Picture of the Add Controller dialog from Visual Studio

By coincidence, I happened upon a workshop that introduced me to the dotnet-aspnet-codegenerator global tool which provides the same capabilitiy. This tool has dependencies on other NuGet packages, so the package references should be added to the project you are working on.

While searching for a solution, the host of a live coding stream mentioned a workshop that introduced me to the dotnet-aspnet-codegenerator global tool, which provides the same capabilities for generating controllers. This tool has dependencies on other NuGet packages, so the package references should be added to the project you are working on.

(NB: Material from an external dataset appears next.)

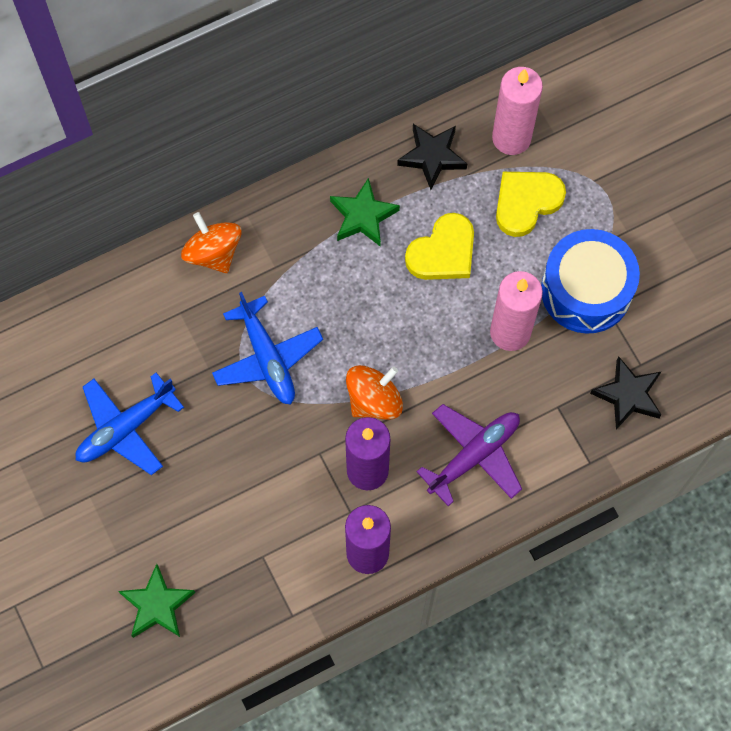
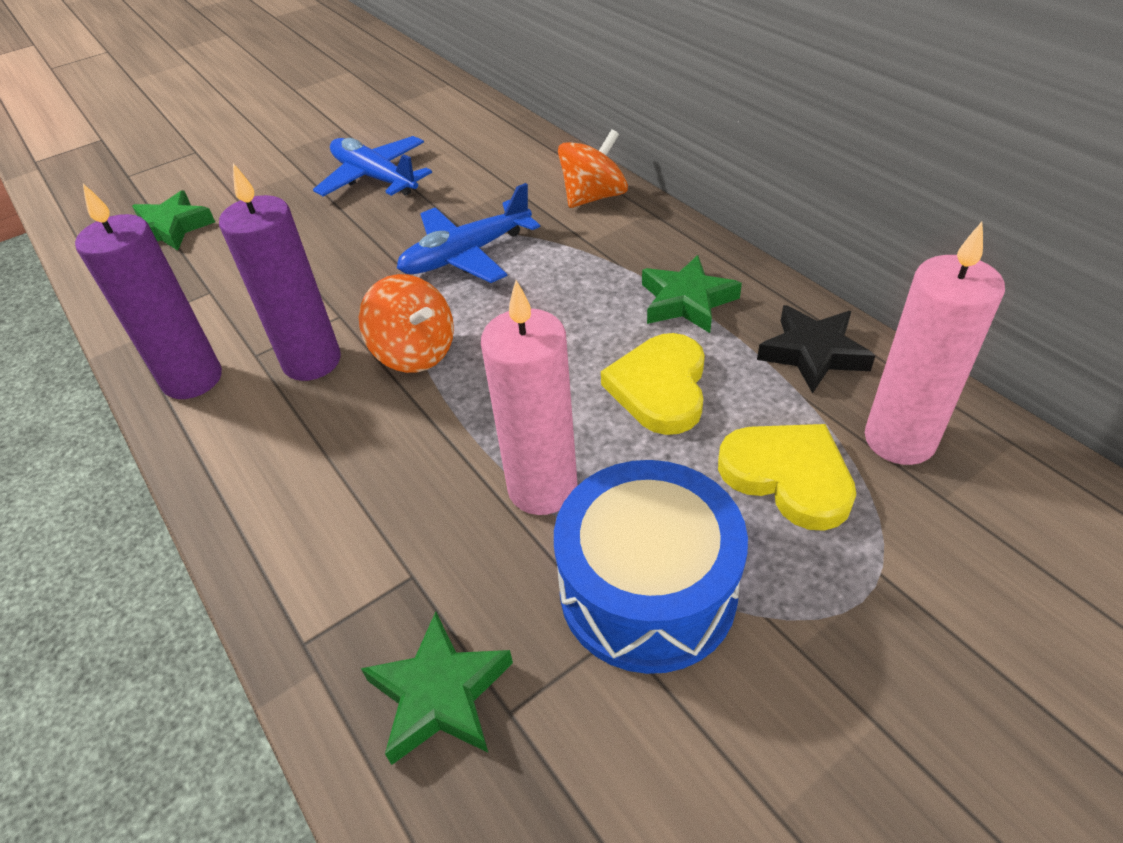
camera: 85 degrees right, 25 degrees down
(443, 252) = (660, 388): yellow heart -> yellow heart turned 60 degrees clockwise
(474, 455) = (327, 472): purple plane -> none
(628, 395) = (440, 695): black star -> green star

1dotnet add package Microsoft.EntityFrameworkCore.Design
2dotnet add package Microsoft.EntityFrameworkCore.SqlServer
3dotnet add package Microsoft.VisualStudio.Web.CodeGeneration.Design
4dotnet tool install -g dotnet-aspnet-codegenerator

This tool assumes that your web project follows the convention of storing data models in a Models directory. You also need to provide the new controller’s name, the path to your Controllers directory, and the namespace of your DbContext. Don’t worry if you don’t haven’t created a DbContext at this point. If the generator determines that the DbContext doesn’t exist, the tool will create one for you.

 1 dotnet aspnet-codegenerator controller -api -name ToolsController -m Tool -dc Data.AppDbContext -outDir Controllers
 2Building project ...
 3Finding the generator 'controller'...
 4Running the generator 'controller'...
 5Generating a new DbContext class 'Data.AppDbContext'
 6Attempting to compile the application in memory with the added DbContext.
 7Attempting to figure out the EntityFramework metadata for the model and DbContext: 'Tool'
 8Added DbContext : '\Data\AppDbContext.cs'
 9Added Controller : '\Controllers\ToolsController.cs'.
10RunTime 00:00:07.58

There’s a lot to unpack here. The tool creates a new DbContext, wires up the new DbContext in Startup.cs, and finally creates the new API controller with the standard create/read/update/delete routes. This approach may not always meet your needs, it is a great way to get quick prototypes up and running.

Wrap Up

.NET has come a long way from being tightly coupled with Visual Studio. Having the command line as an alternative workflow allows those developers to have an experience equal to those working in Visual Studio. To keep this post concise, I only mentioned a few of the global tools I’ve integrated into my workflow. Still, there is a growing ecosystem of tools to handle everything from code formatting, measuring code coverage, or finding just the right gif. Go give them a try!